授業で実践 学びのファシリテーション(2)ひょんなことから学校現場へ

ファシリテーター 青木 将幸

わが家の近くにおしゃべり好きな教員が住んでいる。ときどき一緒に晩ご飯を食べたり、お酒を飲んだりするのだが、まあ実によくしゃべる。日頃のうっぷんを晴らすかのように、クラスの子供たちの様子も、若い教員への容赦ないダメ出しも機関銃のごとく話し続ける。

仕事柄、人の話を聞くのは苦手ではないが「よくもまあ、ここまで話すなぁ」と感心していると、「青木さんがやっている、そのファシリテーション? とやらを、うちのクラスでもやってよ」というオーダーが来てしまった。

「話を聞いていると、何でも扱えるみたいじゃないの。国語や算数の授業も、ファシリテーションでできるんじゃないの?」と言う。そして「ちょうど、うちのクラスに算数が苦手な子がいるから、45分やってみない?」と持ち掛けられた。

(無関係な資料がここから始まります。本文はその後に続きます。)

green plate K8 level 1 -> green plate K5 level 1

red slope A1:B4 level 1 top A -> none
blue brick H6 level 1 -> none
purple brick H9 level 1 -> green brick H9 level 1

筆者は、教員免許も持っていない「教育の素人」だ。会議のファシリテーションも、大人たちを対象とするケースが多かっただけに、「子供の話し合い」は未知数なところがあった。

しかし、おしゃべり教員とお酒の勢いというのは恐ろしいもので、つい「よし分かった。あなたの学校に行って、一度算数の授業を受け持たせてもらうよ」と返事してしまった。ちょうど、娘たちが小学校に通っていることもあって、学校現場をのぞいてみたい気持ちもあった。

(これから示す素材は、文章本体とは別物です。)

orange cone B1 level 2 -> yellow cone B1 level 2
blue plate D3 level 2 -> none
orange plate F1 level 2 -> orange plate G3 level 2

だが、酔いが覚めた翌朝、ちょっとびびっている自分がいた。

「僕がやっているファシリテーションは、小学生にも通用するんだろうか?」

子供たちに対してどんな言葉を使うといいのか、果たして45分で収まるのか? いろいろ不安も湧いてきたが、「これも勉強」と思い直し、当日を迎えた。

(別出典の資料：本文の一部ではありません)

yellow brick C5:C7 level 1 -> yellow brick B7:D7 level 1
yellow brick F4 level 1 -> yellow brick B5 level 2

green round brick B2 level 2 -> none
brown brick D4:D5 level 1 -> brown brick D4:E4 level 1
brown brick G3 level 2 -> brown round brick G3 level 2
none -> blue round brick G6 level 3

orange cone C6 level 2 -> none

小学校に着くとまず校長室に通され、多少の談笑のあと、授業を行う教室に入る。

用意していただいたのは、通常の教室とは違う「多目的室」のような部屋だった。椅子が軽くて動かしやすく、大きなホワイトボードが設置されている、小奇麗なフローリングの部屋だ。おそらく最近改装されたのだろう。

教室の後方には「ファシリテーターさんとやらが来て、これから何かやるらしい。見学してもいいらしいよ」と、手の空いた教員が見学に来ている。ビデオカメラを回している教員もいる。見られる、撮られるというのは、なかなか緊張感が高まるものだ。